How to build a zero trust ecosystem

Thanks to a rapid shift to remote work, Zero Trust is finally garnering the attention it deserves. With its tailored controls, micro-perimeters and trust-nothing approach to access, Zero Trust gives CISOs confidence that their security program can secure their remote workforce and meet regulatory compliance requirements.

Built on an identity-centric framework for security, Zero Trust completely transforms both current and legacy IT models. My experience implementing Zero Trust has shown me that, while the process to implement a complete architecture takes time, the transformation is worth the effort and the benefits will be realized throughout the journey.

What is Zero Trust?

The Zero Trust framework verifies that only trusted identities have access to systems, networks, applications and data at every step, based on an identity's role or operational need. Trusted identities are separate authentication and authorization planes that make up the overall trust of a user, their devices, and their access. Examples of identity types are the user, device, applications, data, network traffic and behaviors.

Zero Trust can help companies prevent and contain an incident before suffering a catastrophic breach. If one identity type is compromised, the others will not be affected. This framework has been essential in securing remote workforces that transitioned seemingly overnight due to the need to protect employees, the business systems and applications, and data no matter where it is or where they are.

Building a Strategy for Implementation

Zero Trust is the next evolution of the security model, and charting a strategy is essential to successfully making the transition. When building a strategy, there are five key components to consider:

  1. People

Humans are often the weakest link in security practices, falling victim to phishing attacks or lack of security awareness. It is critical to align your strategy with the people across your entire organization and develop a process for consistent monitoring of user access and behaviors and apply least privilege concepts at every level; ensuring that only the right people, have the right access, to the right applications, systems, and data.

2. Workloads

Workloads vary between employee, systems, devices, applications, data and more. Each employee’s workload depends on their roles, what systems they use and what applications and data they have access to. The system to system or application to application workloads must also be mapped out to ensure that you understand how the data flows from and in between each of these and the users.

3. Devices

Internet of Things (IoT), industrial control systems, operational technology has made securing connected devices more challenging as the entry points on networks have increased tremendously and introduced more opportunities for vulnerabilities with insecure communication protocols and configurations. To achieve a fully adopted Zero Trust framework, security professionals must isolate, secure and control every device — including mobile devices and laptops — that is connected to the network.  Every device needs to be trust verified and need to have the appropriate attributes that infer and validate its trust.

4. Networks

Organizations should create logical segmentation boundaries around network assets and increase isolation between segmentations. You must protect data from the inside out by drawing boundaries around resources instead of networks.  This can be done by creating micro-perimeters to ensure only the right systems, applications and users talk to each other. It is also important to examine network behaviors and validate that the microsegments are effective and that the user, employees, roles, systems and applications are behaving normally and as expected.

5. Data

To truly protect data, your organization first needs to identify your most critical business systems and classify what sensitive data needs to be protected. Then you must determine where the data is located and conceptualize how you can defend that data.  Classifying all your data could be an arduous thing but starting with the most business critical data is vital.

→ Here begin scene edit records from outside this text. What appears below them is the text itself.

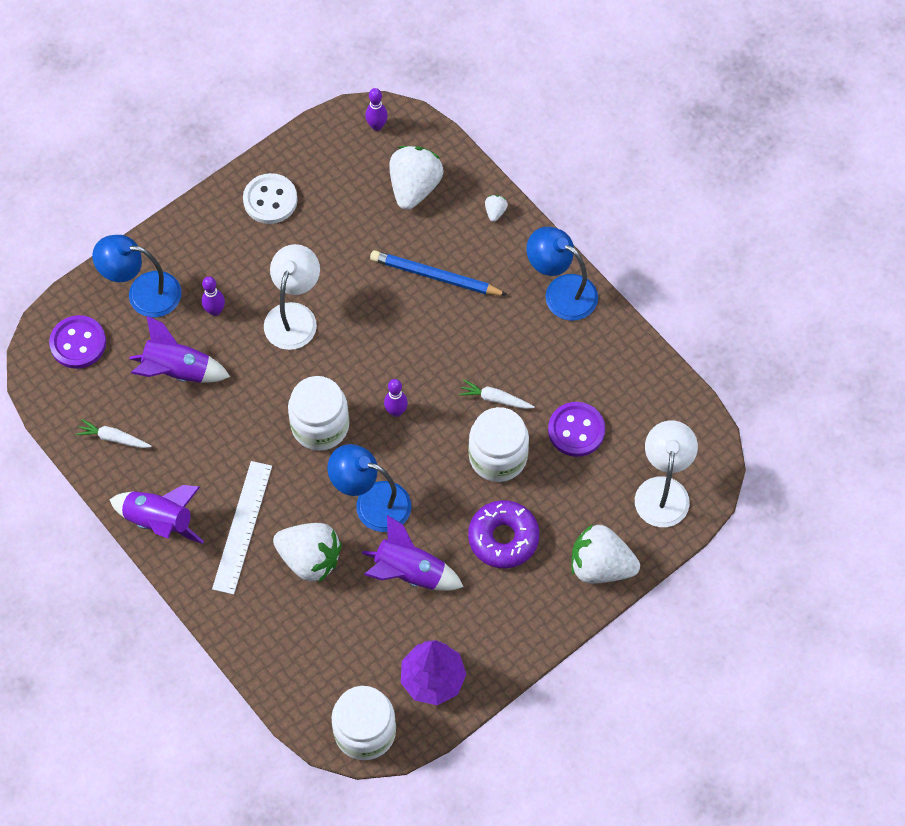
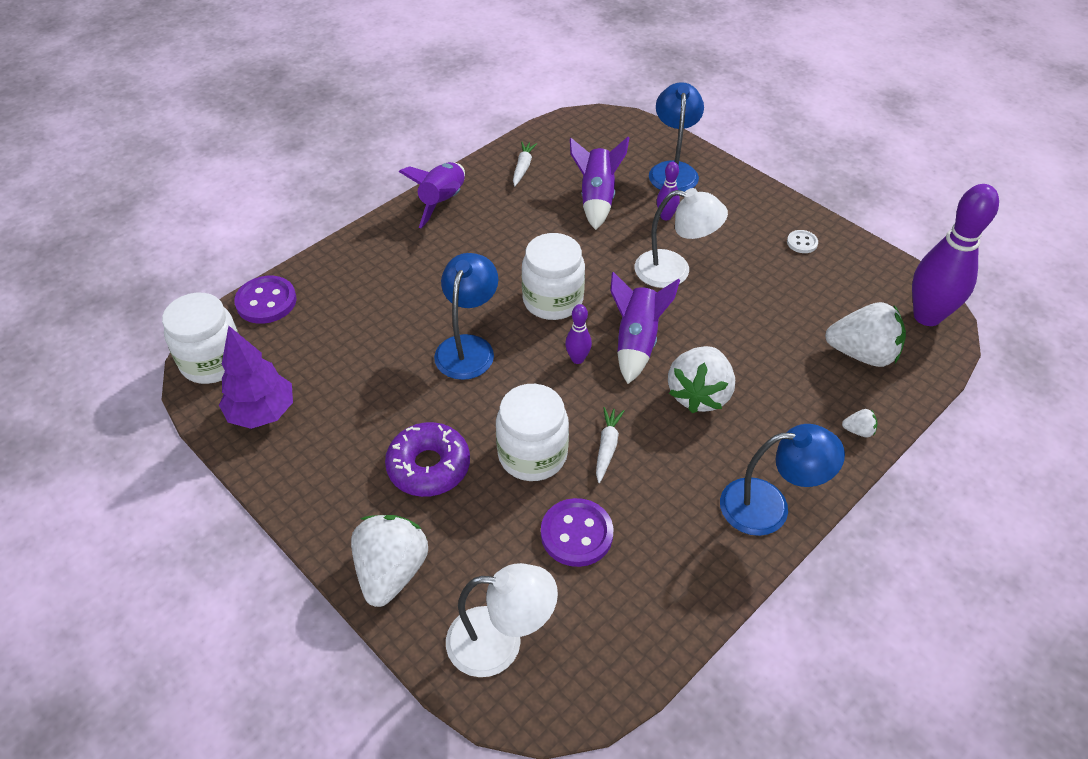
camera: 85 degrees right, 15 degrees down
(78, 343) = (613, 138): purple button -> purple button (266, 302)
(242, 527) = (438, 255): white ruler -> none
(270, 200) = (802, 243): white button -> white button, size x0.54
(309, 559) = (404, 305): white strawberry -> white strawberry (699, 394)
(377, 126) = (927, 316): purple bowling pin -> purple bowling pin, size x2.22
(409, 572) = (387, 384): purple rocket -> purple rocket (636, 342)
(435, 276) = (754, 380): blue pencil -> none
(561, 291) = (769, 506): blue lamp -> blue lamp turned 60 degrees clockwise

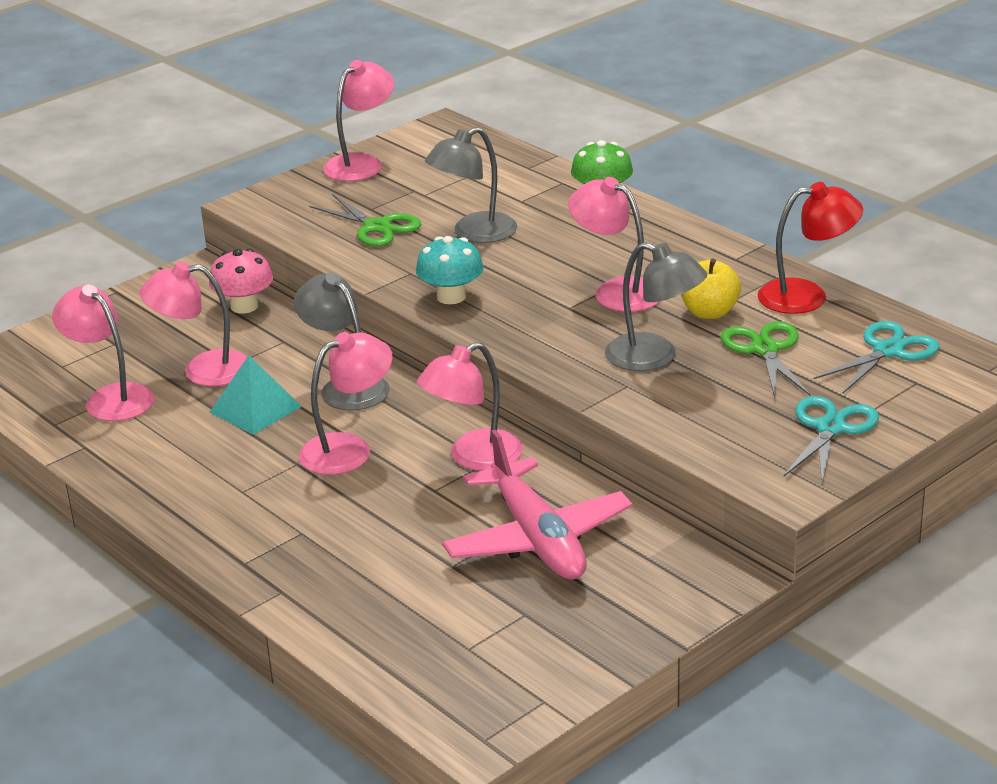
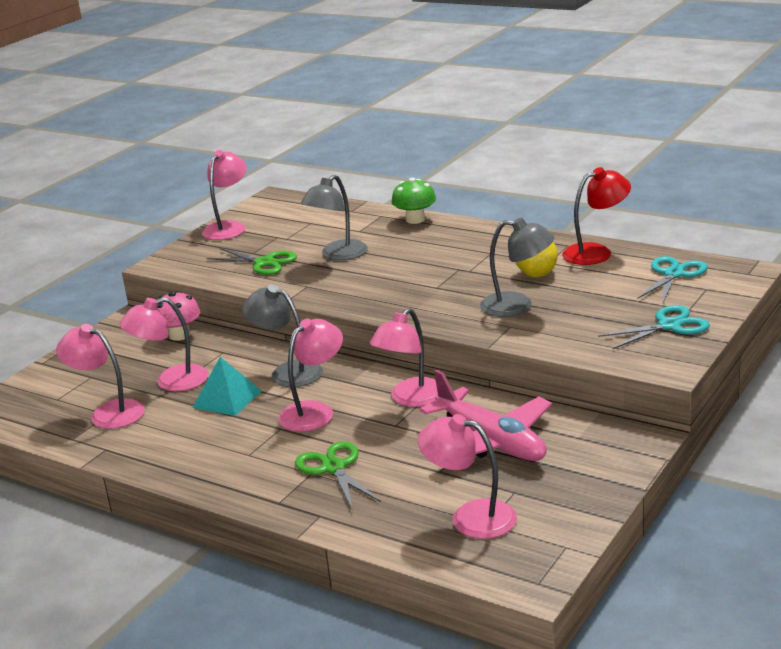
camera: 15 degrees left, 5 degrees down
(451, 297) = (347, 295): turquoise mushroom -> none
(616, 291) = (463, 272): pink lamp -> pink lamp (470, 517)
(765, 349) = (590, 288): green scissors -> green scissors (334, 468)
(831, 428) = (669, 326): turquoise scissors -> turquoise scissors turned 60 degrees clockwise

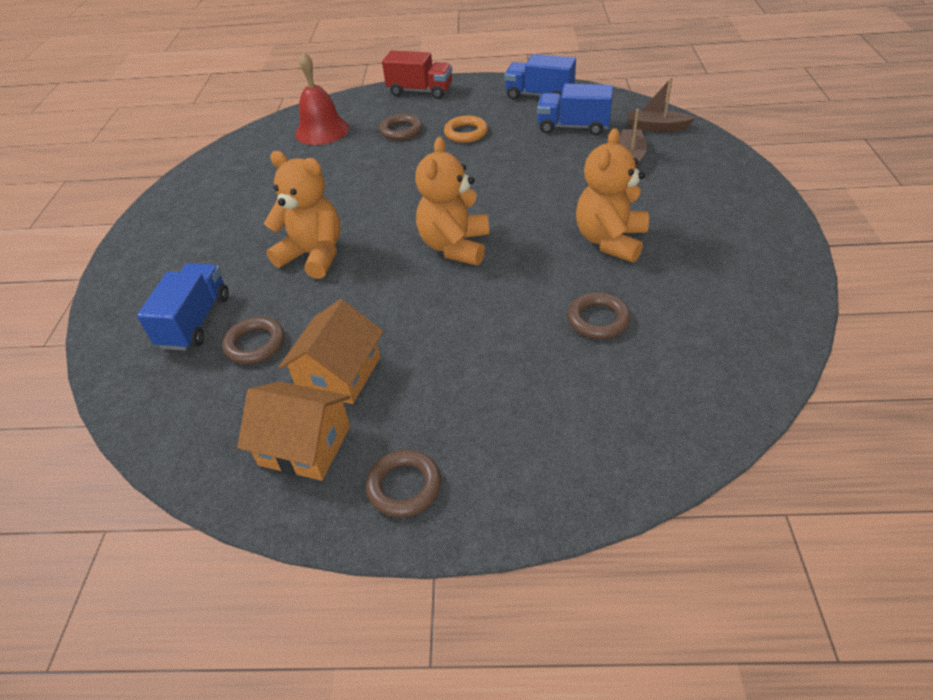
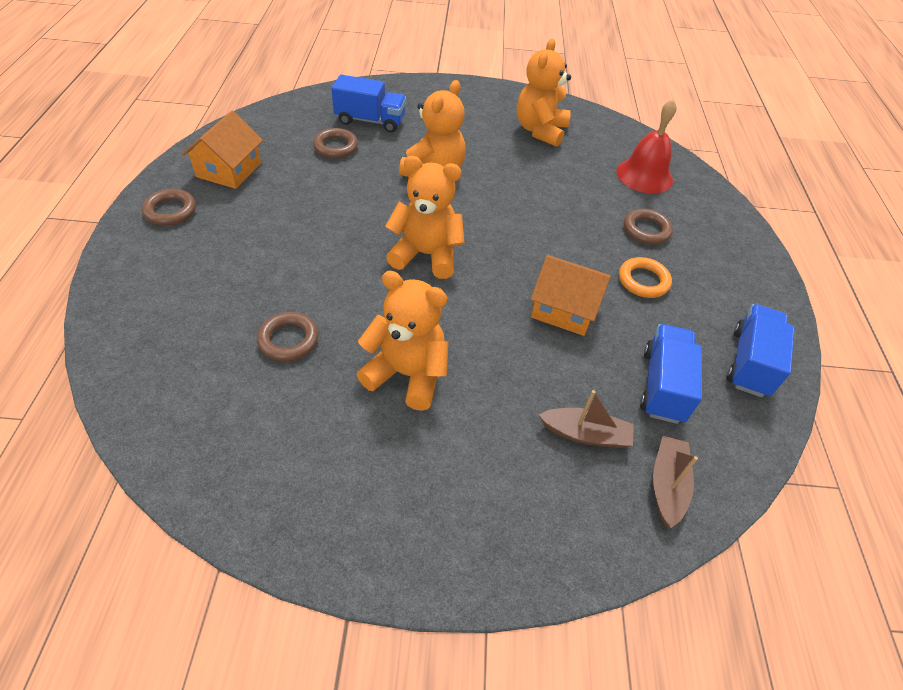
camera: 85 degrees right, 5 degrees up
(238, 189) = (540, 131): none -> orange teddy bear
(339, 374) = (288, 184): orange house -> orange house (564, 308)
(420, 91) = (744, 250): red truck -> none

Begin Your Zero Trust Journey Today

Transforming your technology infrastructure can be long, tedious work, and you will operate in a hybrid Zero Trust/legacy mode for a time. Begin by implementing Zero Trust principles, process changes and solutions for the highest-value data assets. Do not discount the incremental gains. Simply implementing identity and access management (IAM) or MFA, for example, are invaluable and important steps in protecting your business today and towards achieving your ZT goals and objectives. While it could be a challenging journey, the risk reduction for the overall business will give CISOs peace of mind that their workforce is properly secured no matter where they are.